In 1978, the Department of Health Education and Welfare adopted these guidelines, creating new federal rules that tightened restrictions on sterilization under programs such as Medicaid and Aid to Families with Dependent Children. Many of these restrictions, including the right to informed consent, the 30-day waiting period, and a ban on threatening the loss of federal aid programs, remain in place today. While these laws prohibit forcible sterilization, Roberts pointed out that they did not prevent medical workers from pressuring women, especially low-income women whom they think have too many children, to agree to sterilization.

However, the ban on sterilizing institutionalized people has not always been heeded, as the nearly 500 recent sterilizations in California’s women’s prisons demonstrate. And, nearly 25 years later, these guidelines, especially Medicaid’s mandatory 30-day waiting period to deter pressure and coercion, are being challenged by some researchers and health care providers who argue that the waiting period provides an undue burden, raising the rate of unwanted pregnancies and abortions among low-income women.

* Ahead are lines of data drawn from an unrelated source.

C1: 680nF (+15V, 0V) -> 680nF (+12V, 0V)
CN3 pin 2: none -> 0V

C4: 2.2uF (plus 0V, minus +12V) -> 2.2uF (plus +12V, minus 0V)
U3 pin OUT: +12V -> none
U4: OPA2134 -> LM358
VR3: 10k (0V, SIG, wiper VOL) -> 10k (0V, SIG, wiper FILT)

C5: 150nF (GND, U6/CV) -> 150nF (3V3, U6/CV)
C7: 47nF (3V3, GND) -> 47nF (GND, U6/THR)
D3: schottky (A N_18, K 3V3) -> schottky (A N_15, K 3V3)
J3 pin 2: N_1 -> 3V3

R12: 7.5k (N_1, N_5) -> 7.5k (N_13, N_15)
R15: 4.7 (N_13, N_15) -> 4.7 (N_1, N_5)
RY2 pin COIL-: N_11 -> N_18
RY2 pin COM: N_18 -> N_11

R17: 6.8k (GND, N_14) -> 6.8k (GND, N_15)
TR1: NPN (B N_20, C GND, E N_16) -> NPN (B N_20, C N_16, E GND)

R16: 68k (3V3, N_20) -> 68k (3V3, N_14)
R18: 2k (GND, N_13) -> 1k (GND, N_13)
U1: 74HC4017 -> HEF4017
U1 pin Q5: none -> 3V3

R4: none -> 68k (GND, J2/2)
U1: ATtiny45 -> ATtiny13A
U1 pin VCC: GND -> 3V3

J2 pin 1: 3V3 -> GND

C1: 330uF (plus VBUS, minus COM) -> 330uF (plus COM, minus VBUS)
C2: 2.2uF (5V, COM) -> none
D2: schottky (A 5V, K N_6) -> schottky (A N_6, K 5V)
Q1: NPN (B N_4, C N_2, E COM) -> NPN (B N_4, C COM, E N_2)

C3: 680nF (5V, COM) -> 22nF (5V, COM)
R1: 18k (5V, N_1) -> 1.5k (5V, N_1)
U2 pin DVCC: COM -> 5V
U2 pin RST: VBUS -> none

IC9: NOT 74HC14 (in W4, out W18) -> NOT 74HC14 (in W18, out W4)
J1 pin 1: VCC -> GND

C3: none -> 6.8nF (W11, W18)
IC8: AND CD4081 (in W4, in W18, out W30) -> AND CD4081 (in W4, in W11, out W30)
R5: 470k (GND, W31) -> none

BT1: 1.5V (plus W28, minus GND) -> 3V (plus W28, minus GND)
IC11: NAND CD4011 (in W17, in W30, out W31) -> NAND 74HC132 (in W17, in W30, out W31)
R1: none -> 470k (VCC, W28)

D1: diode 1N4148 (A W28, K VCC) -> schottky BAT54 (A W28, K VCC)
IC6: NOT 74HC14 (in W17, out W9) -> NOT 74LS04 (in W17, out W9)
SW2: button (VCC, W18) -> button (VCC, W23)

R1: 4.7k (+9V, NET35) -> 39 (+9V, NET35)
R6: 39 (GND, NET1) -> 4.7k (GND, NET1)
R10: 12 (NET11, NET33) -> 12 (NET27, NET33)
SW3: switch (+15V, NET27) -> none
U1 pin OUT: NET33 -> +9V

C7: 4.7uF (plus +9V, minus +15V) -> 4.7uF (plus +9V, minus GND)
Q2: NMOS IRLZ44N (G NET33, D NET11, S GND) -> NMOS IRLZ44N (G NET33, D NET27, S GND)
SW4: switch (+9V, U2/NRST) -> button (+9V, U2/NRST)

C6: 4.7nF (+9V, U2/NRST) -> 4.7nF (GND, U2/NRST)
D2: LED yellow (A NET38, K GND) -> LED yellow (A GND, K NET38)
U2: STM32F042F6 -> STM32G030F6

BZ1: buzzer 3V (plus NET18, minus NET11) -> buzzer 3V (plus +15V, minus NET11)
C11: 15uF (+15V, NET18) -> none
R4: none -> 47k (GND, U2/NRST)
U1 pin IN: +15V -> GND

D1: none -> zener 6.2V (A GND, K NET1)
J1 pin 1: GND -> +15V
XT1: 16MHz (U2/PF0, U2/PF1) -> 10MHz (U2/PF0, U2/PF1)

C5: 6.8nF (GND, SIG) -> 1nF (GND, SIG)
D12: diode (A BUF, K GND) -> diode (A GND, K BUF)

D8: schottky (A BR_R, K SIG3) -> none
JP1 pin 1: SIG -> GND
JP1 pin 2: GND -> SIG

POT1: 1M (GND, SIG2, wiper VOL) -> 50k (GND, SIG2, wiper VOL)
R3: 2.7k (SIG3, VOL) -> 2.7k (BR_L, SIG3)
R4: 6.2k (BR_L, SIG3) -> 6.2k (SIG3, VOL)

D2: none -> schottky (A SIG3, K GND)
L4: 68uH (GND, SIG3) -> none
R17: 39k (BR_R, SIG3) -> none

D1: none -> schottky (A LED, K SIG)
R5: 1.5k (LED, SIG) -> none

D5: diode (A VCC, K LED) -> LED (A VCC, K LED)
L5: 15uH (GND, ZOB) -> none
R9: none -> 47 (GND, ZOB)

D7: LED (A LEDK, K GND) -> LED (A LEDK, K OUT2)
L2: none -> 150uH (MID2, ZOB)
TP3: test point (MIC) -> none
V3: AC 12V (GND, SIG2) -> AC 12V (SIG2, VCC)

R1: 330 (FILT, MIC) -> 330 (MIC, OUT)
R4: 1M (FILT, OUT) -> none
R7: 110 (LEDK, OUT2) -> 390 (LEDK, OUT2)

In response, women of color organizations and advocates, including Roberts, have pointed to the United States’ not-so-distant history of sterilization abuse and argued against the overturning of these fundamental safeguards.

SB 1135 passed because currently and formerly incarcerated people spoke up. It passed because advocates took their claims seriously, spending years investigating and pushing for change. It passed because journalists, such as Corey Johnson, not only released one damning report, but kept the story in the public consciousness for over a year. These combined efforts helped pass the bill and hopefully these efforts will ensure that no one in California ever has to go through something like this again.

But we have to ask ourselves, how do we know that reproductive injustices like these aren’t taking place behind prison walls elsewhere? No other state has banned prison sterilizations. In addition, many other states lack organizations such as Justice Now, which incarcerated people know they can turn to and which also have the resources, capacity and determination to pursue investigations and campaigns that can take up to 10 years. We need to learn from the historical examples of SNCC and the Southern Poverty Law Center, recognize that the fight for reproductive justice is also a fight for racial justice and social justice, and incorporate this into our own organizing.